Hoy que es el cuarto lunes dentro del Triodio, comenzamos el Gran Ayuno Cuaresmal, que enriquecido con las oraciones, servicios, la lectura de la Palabra de Dios y las obras de caridad acompañarán nuestro caminar hacia la Pascua del Señor

“Tu gracia ha brillado por todas partes, oh Señor, y ha dado luz a nuestras almas. ¡Contemplemos! Ahora es el tiempo favorable, ahora es el tiempo del arrepentimiento. Desatemos las obras de la oscuridad y pongámonos la armadura de luz, para que, habiendo navegado a través del gran mar del Ayuno, podamos alcanzar la Resurrección al tercer día de nuestro Señor Jesucristo, el Salvador de nuestras almas”.

Hieromártir Policarpo. obispo de Esmirna.

 

Este gran hombre apostólico nació pagano. San Juan el Teólogo lo convirtió a la fe cristiana y lo bautizó. Habiendo quedado huérfano a temprana edad, fue recogido por Calixta una noble viuda quien lo adoptó y educó.

En su juventud era devoto y misericordioso, esforzándose por imitar en su vida a san Búcolo, obispo de Esmirna, y a los santos apóstoles Juan y Pablo a quienes conocía y escuchaba. San Búcolo lo ordenó como presbítero y antes de su muerte lo designó como sucesor en el trono episcopal de Esmirna, siendo consagrado por los obispos apostólicos presentes en el entierro de Búcolo.

Desde el inicio fue dotado de del don de hacer milagros. Expulsó a un espíritu maligno del criado de un conde y detuvo un incendio terrible en Esmirna. Al ver esto, muchos paganos lo consideraban uno de sus dioses. Con sus oraciones llovía en tiempo de sequía, curaba enfermedades, tenía el don del discernimiento, profetizaba, etc. Sufrió en tiempos de Marco Aurelio.
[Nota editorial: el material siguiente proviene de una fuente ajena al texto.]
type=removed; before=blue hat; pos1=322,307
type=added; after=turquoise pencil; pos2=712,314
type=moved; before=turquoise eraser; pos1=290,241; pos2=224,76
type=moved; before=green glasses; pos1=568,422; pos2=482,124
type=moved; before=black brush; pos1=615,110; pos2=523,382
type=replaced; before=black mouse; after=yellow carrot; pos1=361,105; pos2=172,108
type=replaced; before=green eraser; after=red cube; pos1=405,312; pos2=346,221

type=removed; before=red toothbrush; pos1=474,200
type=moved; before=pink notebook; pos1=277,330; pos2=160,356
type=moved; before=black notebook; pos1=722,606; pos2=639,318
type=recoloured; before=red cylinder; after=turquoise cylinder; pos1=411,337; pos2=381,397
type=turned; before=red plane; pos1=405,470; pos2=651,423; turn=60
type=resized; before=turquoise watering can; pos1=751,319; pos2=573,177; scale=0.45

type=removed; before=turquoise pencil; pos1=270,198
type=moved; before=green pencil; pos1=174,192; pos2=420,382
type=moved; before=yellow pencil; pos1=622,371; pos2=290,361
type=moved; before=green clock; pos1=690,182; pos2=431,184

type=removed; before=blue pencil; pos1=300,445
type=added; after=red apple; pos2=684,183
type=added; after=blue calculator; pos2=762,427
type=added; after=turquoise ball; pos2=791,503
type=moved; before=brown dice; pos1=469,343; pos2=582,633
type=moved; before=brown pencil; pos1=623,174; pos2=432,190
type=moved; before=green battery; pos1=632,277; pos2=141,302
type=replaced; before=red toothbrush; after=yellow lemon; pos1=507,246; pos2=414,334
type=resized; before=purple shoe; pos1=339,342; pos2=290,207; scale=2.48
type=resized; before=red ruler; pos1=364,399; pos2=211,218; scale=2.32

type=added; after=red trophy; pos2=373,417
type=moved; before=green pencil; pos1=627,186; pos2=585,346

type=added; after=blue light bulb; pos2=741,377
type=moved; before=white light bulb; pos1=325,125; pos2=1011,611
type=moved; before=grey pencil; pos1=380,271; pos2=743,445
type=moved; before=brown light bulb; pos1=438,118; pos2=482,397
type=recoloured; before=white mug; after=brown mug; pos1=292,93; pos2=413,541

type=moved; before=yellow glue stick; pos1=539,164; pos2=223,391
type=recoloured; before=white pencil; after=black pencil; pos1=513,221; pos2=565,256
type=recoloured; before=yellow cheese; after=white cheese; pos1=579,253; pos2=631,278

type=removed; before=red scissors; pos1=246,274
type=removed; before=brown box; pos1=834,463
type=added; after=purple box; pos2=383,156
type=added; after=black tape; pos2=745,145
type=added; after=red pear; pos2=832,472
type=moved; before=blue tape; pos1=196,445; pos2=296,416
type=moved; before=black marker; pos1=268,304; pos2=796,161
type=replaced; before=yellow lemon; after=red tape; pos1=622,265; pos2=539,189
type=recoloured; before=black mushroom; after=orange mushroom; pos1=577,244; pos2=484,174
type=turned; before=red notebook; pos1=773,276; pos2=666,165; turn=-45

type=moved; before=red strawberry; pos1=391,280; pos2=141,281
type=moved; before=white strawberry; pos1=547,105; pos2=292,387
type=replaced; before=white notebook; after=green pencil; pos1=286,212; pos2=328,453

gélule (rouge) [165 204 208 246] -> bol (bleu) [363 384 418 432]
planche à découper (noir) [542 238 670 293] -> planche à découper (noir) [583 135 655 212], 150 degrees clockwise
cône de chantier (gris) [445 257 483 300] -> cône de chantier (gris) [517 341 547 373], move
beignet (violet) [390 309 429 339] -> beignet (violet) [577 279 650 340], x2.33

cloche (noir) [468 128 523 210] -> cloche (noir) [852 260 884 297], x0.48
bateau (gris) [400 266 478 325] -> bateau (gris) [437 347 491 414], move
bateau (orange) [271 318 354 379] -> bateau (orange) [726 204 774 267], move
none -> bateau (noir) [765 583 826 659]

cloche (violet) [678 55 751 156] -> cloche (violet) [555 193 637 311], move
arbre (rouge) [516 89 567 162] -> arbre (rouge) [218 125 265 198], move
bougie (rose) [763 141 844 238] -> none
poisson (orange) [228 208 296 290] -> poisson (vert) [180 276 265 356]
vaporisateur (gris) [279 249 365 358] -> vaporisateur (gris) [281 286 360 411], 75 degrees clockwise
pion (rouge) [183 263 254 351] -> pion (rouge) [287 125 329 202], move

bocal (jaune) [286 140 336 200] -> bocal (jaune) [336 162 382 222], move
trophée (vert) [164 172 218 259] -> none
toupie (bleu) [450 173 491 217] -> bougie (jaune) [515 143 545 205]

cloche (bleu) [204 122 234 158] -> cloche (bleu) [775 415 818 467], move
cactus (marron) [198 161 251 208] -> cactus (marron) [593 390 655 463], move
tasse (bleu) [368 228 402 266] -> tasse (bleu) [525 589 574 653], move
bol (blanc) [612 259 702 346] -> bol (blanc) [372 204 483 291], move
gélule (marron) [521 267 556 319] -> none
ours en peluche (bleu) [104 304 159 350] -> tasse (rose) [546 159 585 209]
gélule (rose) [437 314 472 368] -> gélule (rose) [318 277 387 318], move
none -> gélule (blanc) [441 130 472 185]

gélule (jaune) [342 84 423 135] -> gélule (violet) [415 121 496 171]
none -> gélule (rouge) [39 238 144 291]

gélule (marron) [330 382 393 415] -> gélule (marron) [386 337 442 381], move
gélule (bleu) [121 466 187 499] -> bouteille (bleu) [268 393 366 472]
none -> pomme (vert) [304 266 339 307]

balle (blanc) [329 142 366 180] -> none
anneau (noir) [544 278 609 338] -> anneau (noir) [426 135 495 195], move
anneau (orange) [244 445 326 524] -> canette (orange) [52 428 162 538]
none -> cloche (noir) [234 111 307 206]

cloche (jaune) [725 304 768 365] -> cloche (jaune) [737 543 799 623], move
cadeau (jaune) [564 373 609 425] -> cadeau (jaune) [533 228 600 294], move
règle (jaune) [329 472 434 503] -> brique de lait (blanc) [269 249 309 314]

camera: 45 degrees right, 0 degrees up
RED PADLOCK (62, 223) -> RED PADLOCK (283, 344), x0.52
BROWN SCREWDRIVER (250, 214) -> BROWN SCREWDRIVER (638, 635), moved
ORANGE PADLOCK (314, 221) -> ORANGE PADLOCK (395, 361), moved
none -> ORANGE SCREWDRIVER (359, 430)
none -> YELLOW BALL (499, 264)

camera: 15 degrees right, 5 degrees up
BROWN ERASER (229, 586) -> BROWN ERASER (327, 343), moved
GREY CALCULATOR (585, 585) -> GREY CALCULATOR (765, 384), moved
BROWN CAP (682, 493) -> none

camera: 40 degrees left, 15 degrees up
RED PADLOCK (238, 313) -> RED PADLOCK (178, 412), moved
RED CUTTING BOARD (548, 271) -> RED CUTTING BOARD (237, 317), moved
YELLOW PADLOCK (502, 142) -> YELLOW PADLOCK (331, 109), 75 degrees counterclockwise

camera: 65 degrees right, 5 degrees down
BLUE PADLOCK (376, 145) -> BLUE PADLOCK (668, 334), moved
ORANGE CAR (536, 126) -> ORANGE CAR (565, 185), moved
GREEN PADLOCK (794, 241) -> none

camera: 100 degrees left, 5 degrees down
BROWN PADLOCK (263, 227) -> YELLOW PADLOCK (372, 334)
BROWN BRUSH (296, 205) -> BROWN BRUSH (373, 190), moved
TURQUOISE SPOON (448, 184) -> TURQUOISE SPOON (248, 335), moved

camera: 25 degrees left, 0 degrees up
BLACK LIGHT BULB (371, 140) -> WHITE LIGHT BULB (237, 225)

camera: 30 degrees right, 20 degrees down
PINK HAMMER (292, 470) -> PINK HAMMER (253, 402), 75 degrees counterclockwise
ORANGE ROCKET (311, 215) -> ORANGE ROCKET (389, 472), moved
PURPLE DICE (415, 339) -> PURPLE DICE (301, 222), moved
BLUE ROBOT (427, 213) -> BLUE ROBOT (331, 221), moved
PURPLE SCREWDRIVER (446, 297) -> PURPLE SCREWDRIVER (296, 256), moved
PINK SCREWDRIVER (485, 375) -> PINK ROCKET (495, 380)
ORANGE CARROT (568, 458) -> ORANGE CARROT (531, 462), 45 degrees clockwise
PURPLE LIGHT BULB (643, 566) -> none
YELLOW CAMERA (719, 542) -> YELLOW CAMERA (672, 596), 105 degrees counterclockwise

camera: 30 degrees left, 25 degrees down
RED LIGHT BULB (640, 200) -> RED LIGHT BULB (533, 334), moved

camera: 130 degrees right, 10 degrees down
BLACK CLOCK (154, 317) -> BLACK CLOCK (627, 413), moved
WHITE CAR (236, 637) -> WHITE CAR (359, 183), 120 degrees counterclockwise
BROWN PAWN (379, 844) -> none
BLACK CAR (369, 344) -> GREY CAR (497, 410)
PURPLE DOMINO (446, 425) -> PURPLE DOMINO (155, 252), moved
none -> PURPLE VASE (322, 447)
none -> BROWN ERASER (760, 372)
Tres días antes de su muerte, san Policarpo dijo: “En tres días, estaré quemándome en el fuego por el Señor Jesucristo”. Al tercer día los soldados lo capturaron y lo trajeron para ser juzgado, y cuando el juez le aconsejó que negara a Cristo y reconociera a los dioses romanos, Policarpo exclamó: ”No puedo cambiar lo mejor por lo peor”. Los judíos odiaban particularmente a Policarpo y hacían lo posible para que fuera enviado a la hoguera. Él oraba mucho a Dios aun cuando fue puesto en el fuego y aunque era ya muy anciano, estaba radiante como un ángel. Toda la gente veía como el fuego lo rodeaba, pero no lo tocaba. Espantados de este fenómeno, los jueces ordenaron al verdugo que traspasara su cuerpo con una lanza a través del fuego. Y después de haber sido traspasado, salió de él tanta sangre que apagó el fuego mientras que su cuerpo quedó intacto. Por último, a sugerencia de los judíos, el juez ordenó quemar el cadáver de Policarpo según la costumbre griega. Y así los malvados quemaron muerto a aquel que no pudieron quemar vivo. Era el día Sábado Santo del año 167.

Tropario tono 4, del común de Hieromártires

Al volverte sucesor de los apóstoles * y partícipe en sus modos de ser, * encontraste en la práctica * el ascenso a la contemplación, oh inspirado por Dios. * Por eso, seguiste la palabra de la verdad * y combatiste hasta la sangre por la fe. * Policarpo obispo mártir, intercede ante Cristo Dios * para que salve nuestras almas.